January 21, 2019 in News by RBN Staff

South China Morning Post

The Chinese authorities are holding scientist He Jiankui wholly responsible for creating the world’s first gene-edited babies.

He had announced their birth in November, after which the authorities announced an investigation into the matter.

A team of investigators told the official Xinhua news agency on Monday that a preliminary investigation had concluded that He had “organised a project team that included foreign staff, which intentionally avoided surveillance and used technology of uncertain safety and effectiveness to perform human embryo gene-editing activity with the purpose of reproduction, which is officially banned in the country”.

Between March 2017 and November 2018, He forged ethical review papers and recruited eight couples to participate in his experiment, resulting in two pregnancies.

One of the mothers gave birth to twins nicknamed “Lulu” and “Nana”, the investigators said. Another woman is still carrying a gene-edited fetus.

They also said that He, his staff and organisations related to his project would be punished according to laws and regulations.

The Guangdong government will keep the twins under medical observation.

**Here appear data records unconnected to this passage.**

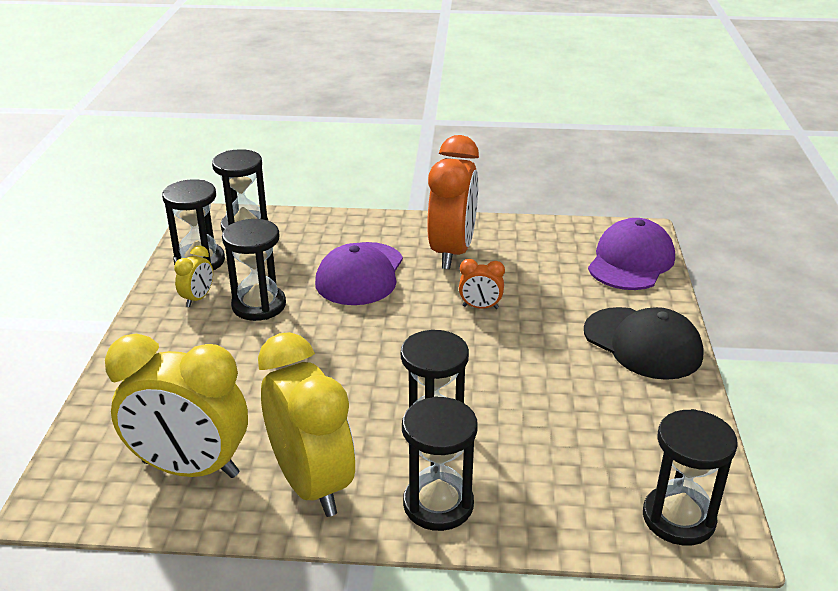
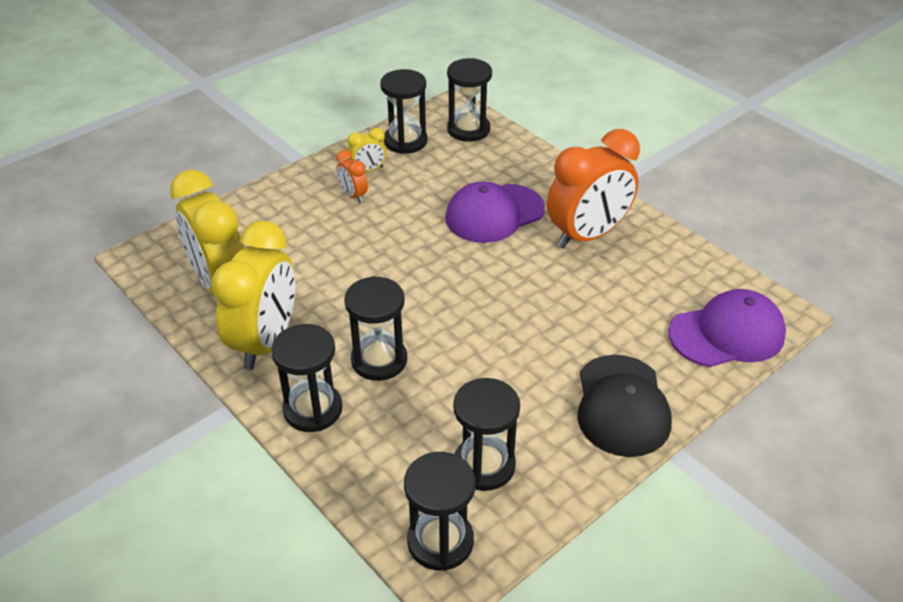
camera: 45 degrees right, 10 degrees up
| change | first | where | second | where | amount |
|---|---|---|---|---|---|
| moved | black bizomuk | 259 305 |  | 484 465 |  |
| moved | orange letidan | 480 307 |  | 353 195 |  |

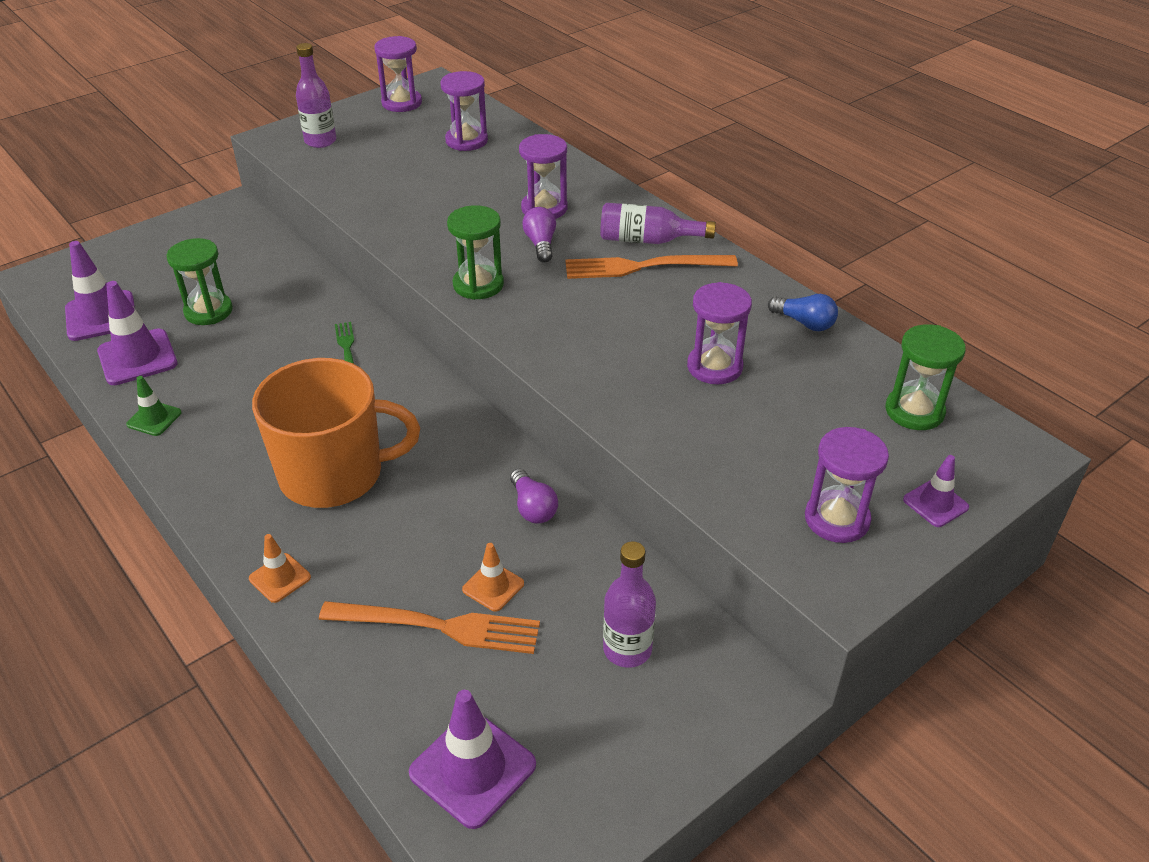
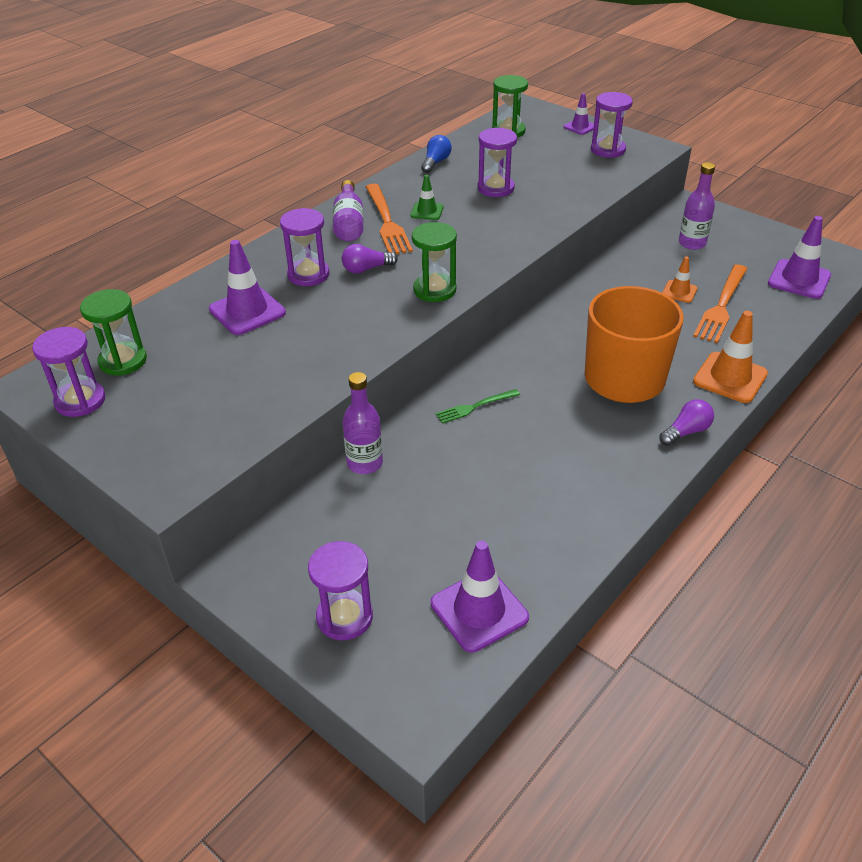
camera: 100 degrees left, 0 degrees up
| change | first | where | second | where | amount |
|---|---|---|---|---|---|
| moved |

The government decision was welcomed by the scientific community.

A biologist, who asked not to be identified, said: “This is a result I’m happy to see,” he said. ”This should be the way. There needs to be protection of the babies too.”

He said he had also researched gene-editing but all experiments were done on lab rats only.

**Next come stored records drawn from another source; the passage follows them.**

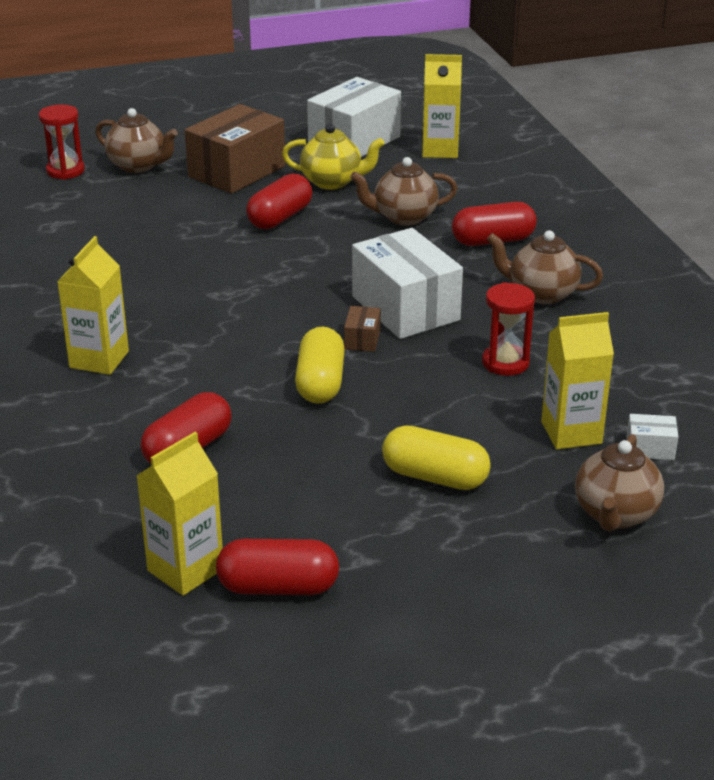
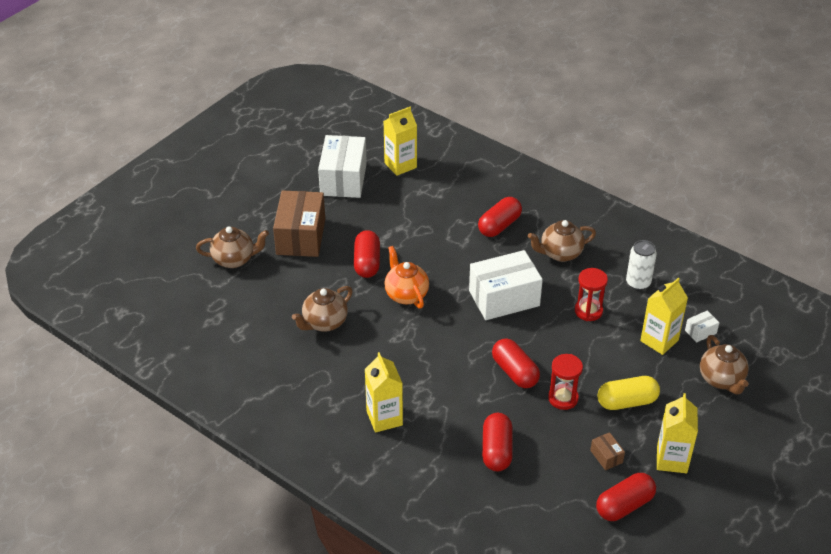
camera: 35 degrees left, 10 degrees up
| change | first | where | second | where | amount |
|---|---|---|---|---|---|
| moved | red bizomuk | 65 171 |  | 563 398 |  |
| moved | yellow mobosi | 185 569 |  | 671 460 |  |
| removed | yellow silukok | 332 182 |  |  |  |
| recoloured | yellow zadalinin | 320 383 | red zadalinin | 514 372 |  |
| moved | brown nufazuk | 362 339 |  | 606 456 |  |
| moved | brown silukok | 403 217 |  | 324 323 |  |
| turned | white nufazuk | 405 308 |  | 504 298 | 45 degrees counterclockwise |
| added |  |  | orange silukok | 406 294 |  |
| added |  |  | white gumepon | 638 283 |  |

In an interview with Beijing Youth Daily on Sunday, Shao Feng, from the Chinese Academy of Sciences and deputy director of the National Institute of Biological Sciences, said the whole incident would need to be investigated thoroughly.

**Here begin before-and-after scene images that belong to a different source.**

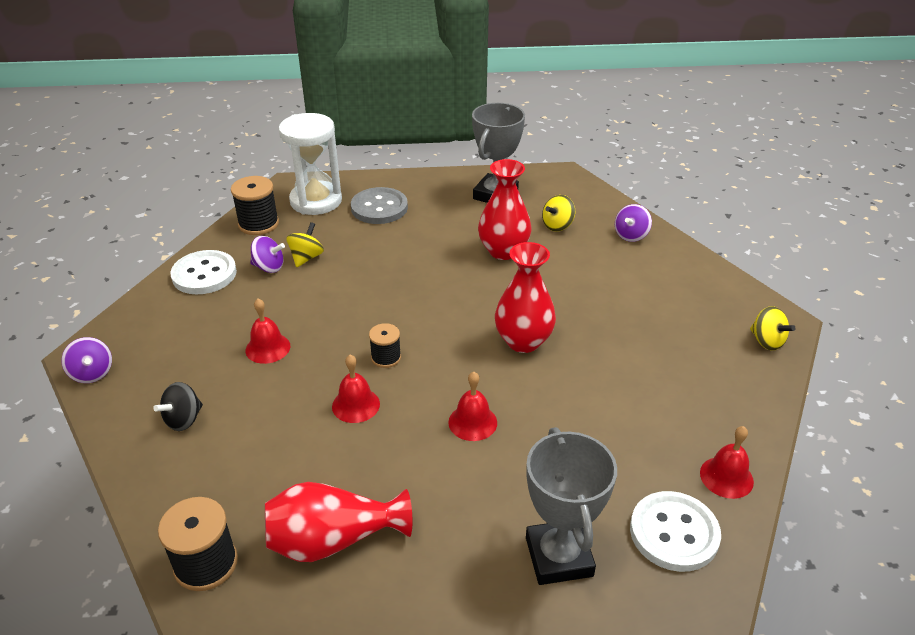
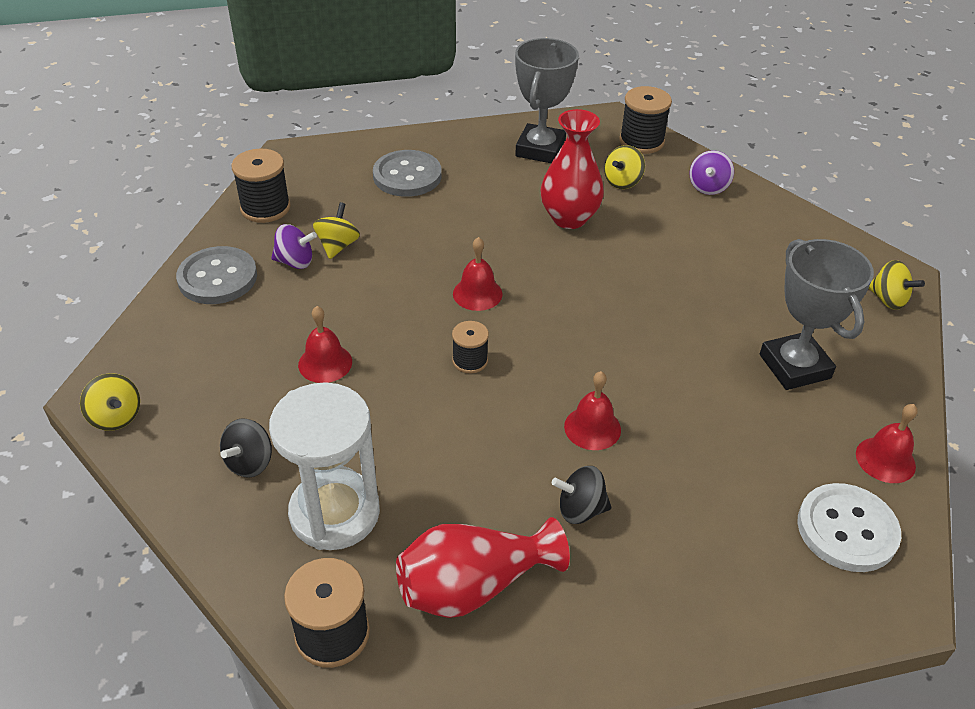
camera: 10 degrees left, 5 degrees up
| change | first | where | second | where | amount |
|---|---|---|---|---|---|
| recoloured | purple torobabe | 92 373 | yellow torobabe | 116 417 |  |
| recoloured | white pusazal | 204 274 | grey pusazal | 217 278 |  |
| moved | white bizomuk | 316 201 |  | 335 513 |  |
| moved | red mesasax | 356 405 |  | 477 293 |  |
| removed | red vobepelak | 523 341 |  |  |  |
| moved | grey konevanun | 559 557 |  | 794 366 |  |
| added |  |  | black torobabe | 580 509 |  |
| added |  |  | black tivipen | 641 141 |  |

“If I were to handle the matter, I would never tell [the twins] they’ve been gene-edited and allow them to live their lives like normal people,” he said. “I think that’s for the best.”

An expert in the field, Shao is worried about potential health risks the children will face as well as the incident’s effect on the human race.

“Once the gate of gene-editing is wide open, the human race will be finished,” he said. “The technology is strong but the terrifying fact is that anyone slightly trained in a lab can perform it.”

He has not been seen in public since he announced the births at the Second International Summit on Human Genome Editing in Hong Kong in November. Some media reports have claimed he is being kept under house arrest or even detained by police.

A spokeswoman at the Shenzhen-based Southern University of Science and Technology, He’s employer, has previously dismissed talk of detention as rumours.

He has faced a wave of condemnation from China’s scientific community and health officials have insisted they knew nothing of his experiments.

China’s Ministry of Science and Technology has ordered research institutes to suspend all of He’s scientific projects.

An investigation into He’s work found that the ethics review committee at the Harmonicare Women and Children’s Hospital, which the scientist said had approved his research, was not registered with the city’s health authorities.

The hospital had earlier denied any involvement with the project.

Last month the Shenzhen authorities announced they would issue draft guidelines for the ethical review of biomedical research involving humans.

Internet users flooded social media with comments on the news of investigations into He’s work. “This professor is not worthy of being in education, he has the evil ambitions of a terrorist in disaster movies,” one wrote on Weib.

“I knew he’d end up in ruins, and this will affect the Chinese scientific community,” another wrote.

It is unclear what punishments He faces or what the consequences would be for the babies and the pregnant volunteers, if any.